Sesampainya di Rumah Sakit, Nahen segera menuju UGD mencari keberadaan Lalitha. Ia membuka gorden satu persatu hingga ia menemukan keberadaan Lalitha yang masih memejamkan mata ditemani oleh kedua orang tuanya. Terlihat pada pergelangan tangan kiri Lalitha terbalut oleh perban dan “gips?” gumam Nahen.

Haris dan Gloria kaget karena Nahen membuka gorden tanpa permisi.

“Nahen, kenapa kesini?” tanya Haris.

Alih-alih menjawab, Nahen malah balik bertanya. “Litha kenapa om?”

Haris beranjak dari duduknya dan merangkul Nahen. “Yuk di luar ngomongnya.” Nahen pun mengikuti kemana langkah Haris.

“Om tau kamu khawatir ya sama Litha? Litha tadi menyayat tangannya di depan saya dan istri saya dikarenakan kami tidak percaya dengan perkataannya atas kematian Kak Nathan satu tahun lalu, Nahen ingat kan?”

“Om, tau ga kalau Litha itu tertekan sama kalian? Kalian sama egoisnya dengan orang tua saya. Bedanya saya dibohongi untuk kepentingan Papah saya, kalau Lalitha ditekan untuk menjadi sempurna seperti yang kalian inginkan.”

“Iya saya tau itu Nahen. Kami sudah sadar sekarang, kami telah membaca semua catatan Nathan. Saya benar-benar menyesali semua perbuatan saya,” sesal Haris.

“Penyesalan memang selalu datang belakangan om, saya harap om bisa memperlakukan Lalitha lebih baik lagi,” pinta Nahen. “Jadi sekarang keadaannya gimana om?

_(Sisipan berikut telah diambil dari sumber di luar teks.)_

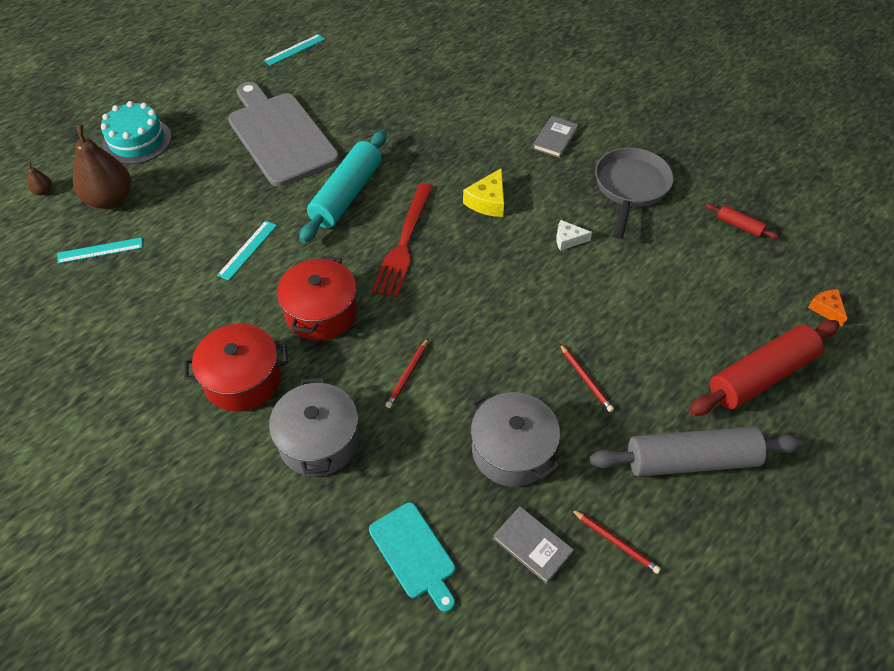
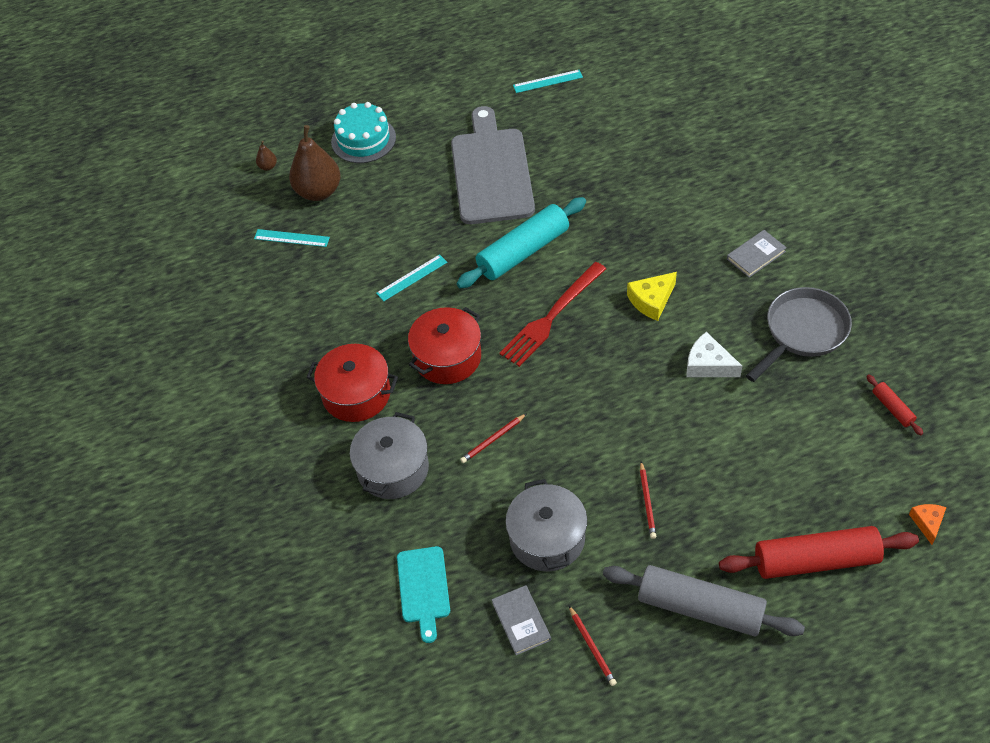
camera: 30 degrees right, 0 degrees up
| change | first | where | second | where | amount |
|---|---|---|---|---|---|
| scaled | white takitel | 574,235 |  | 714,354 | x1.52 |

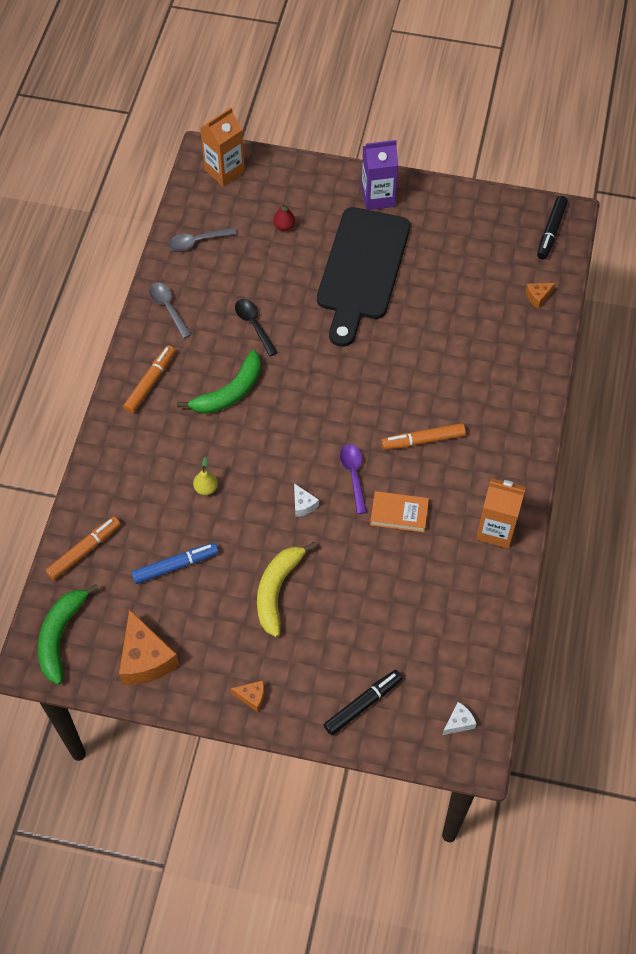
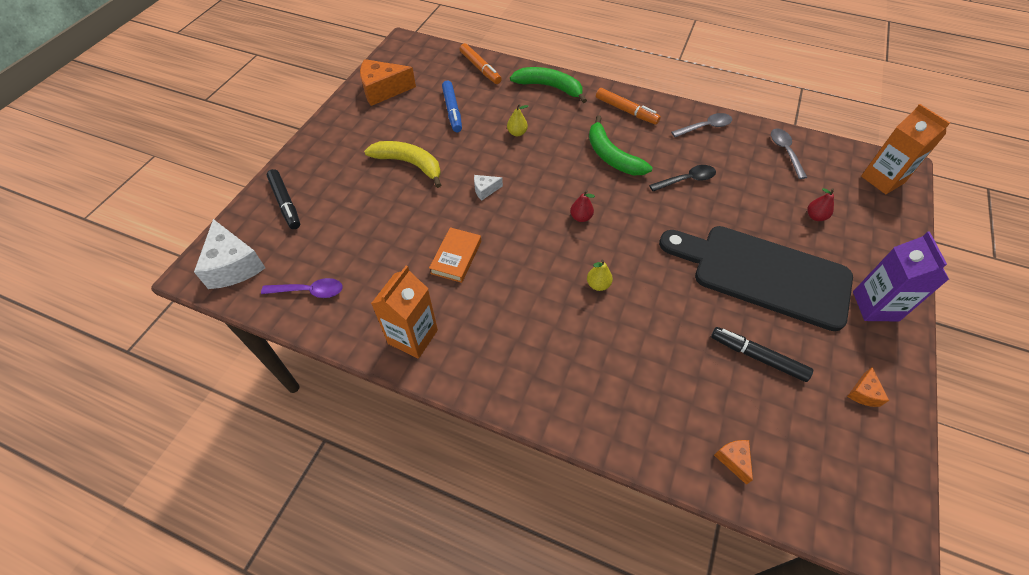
camera: 100 degrees right, 5 degrees down
| change | first | where | second | where | amount |
|---|---|---|---|---|---|
| gone | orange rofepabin | 423,436 |  |  |  |
| new |  |  | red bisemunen | 582,206 |  |
| new |  |  | yellow bisemunen | 600,275 |  |
| shifted | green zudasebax | 68,634 |  | 548,85 |  |
| shifted | orange takitel | 247,696 |  | 868,387 |  |
| shifted | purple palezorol | 353,479 |  | 302,288 |  |
| shifted | black rofepabin | 552,228 |  | 762,354 |  |
| scaled | white takitel | 459,718 |  | 229,254 | x2.09 |

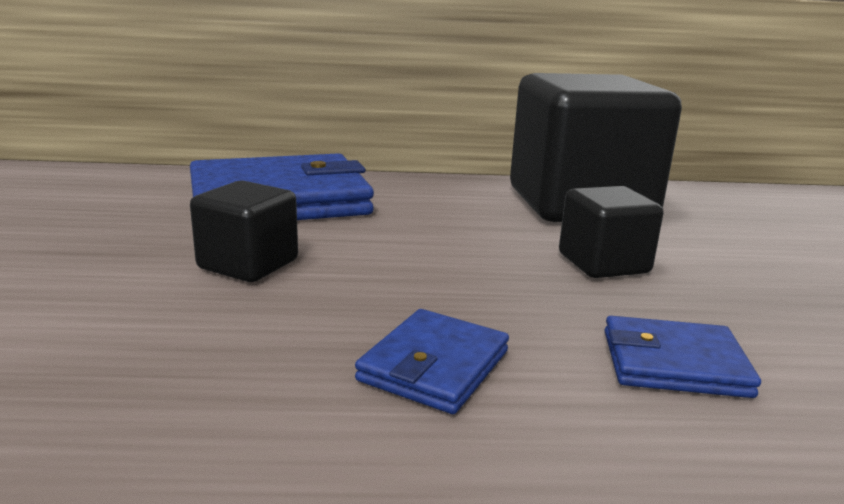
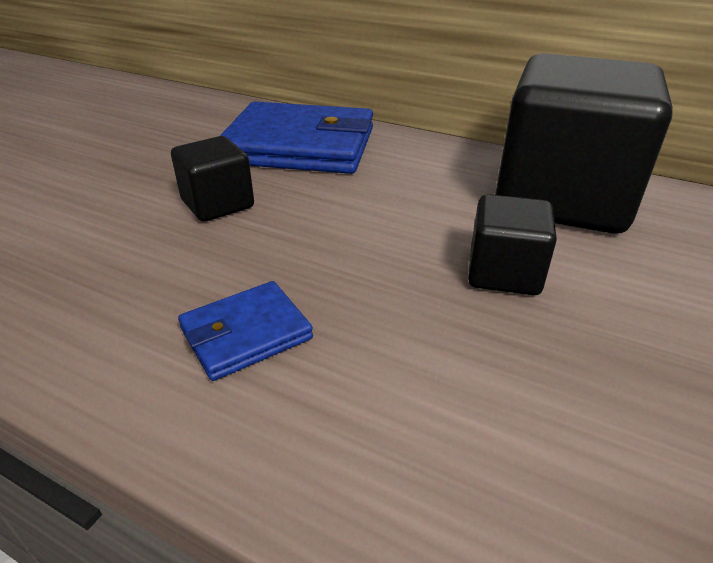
camera: 30 degrees right, 15 degrees up
| change | first | where | second | where | amount |
|---|---|---|---|---|---|
| gone | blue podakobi | 683,357 |  |  |  |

Kenapa sampai ada gips? Parah sampai patah tulang kah?” tanya Nahen polos.

“Haha kamu ini, ya kali cuma kena pisau sampai patah tulang, Litha cuma menyayat tangannya, emang lukanya kecil, tapi dalam dan itu mengakibatkan dua tendonnya putus dan arterinya sedikit rusak,” jelas Haris.

Nahen tersentak kaget. “Putus om?”

“Iya, waktu pemulihannya bisa dua sampai tiga bulanan,”

Haris menghela napas pelan. “Nahen, om titip Litha sama kamu ya? Apalagi sekarang dia gak bisa gunain tangan kirinya untuk sementara, Litha juga sebentar lagi sadar kok paling besok udah boleh pulang.”

“Yuk ke dalam!” ajak Haris sembari menepuk pundak Nahen.


Sisi lain setelah Haris dan Nahen pergi meninggalkan Gloria dan Lalitha. Gloria tampak pucat, ia sangat terlihat khawatir dengan anak semata wayangnya. Ia kembali menangis, menyesal akan perbuatannya selama ini kepada Litha.

Ia mengusap pipi halus yang tadi ia tampar. “Sakit ya nak? Maafin mamah, mamah minta maaf, mamah gak tau kalau kamu setertekan itu.”

Gloria menggenggam tangan Lalitha sembari memandangi wajahnya. Ia mengambil tablet yang terletak di atas nakas sebelah tempat tidur Lalitha. Gloria membuka catatan Nathan yang belum tuntas ia baca.

1 Maret 2020 Gue ingin mati, mamah terus mendesak gue buat jadi sempurna.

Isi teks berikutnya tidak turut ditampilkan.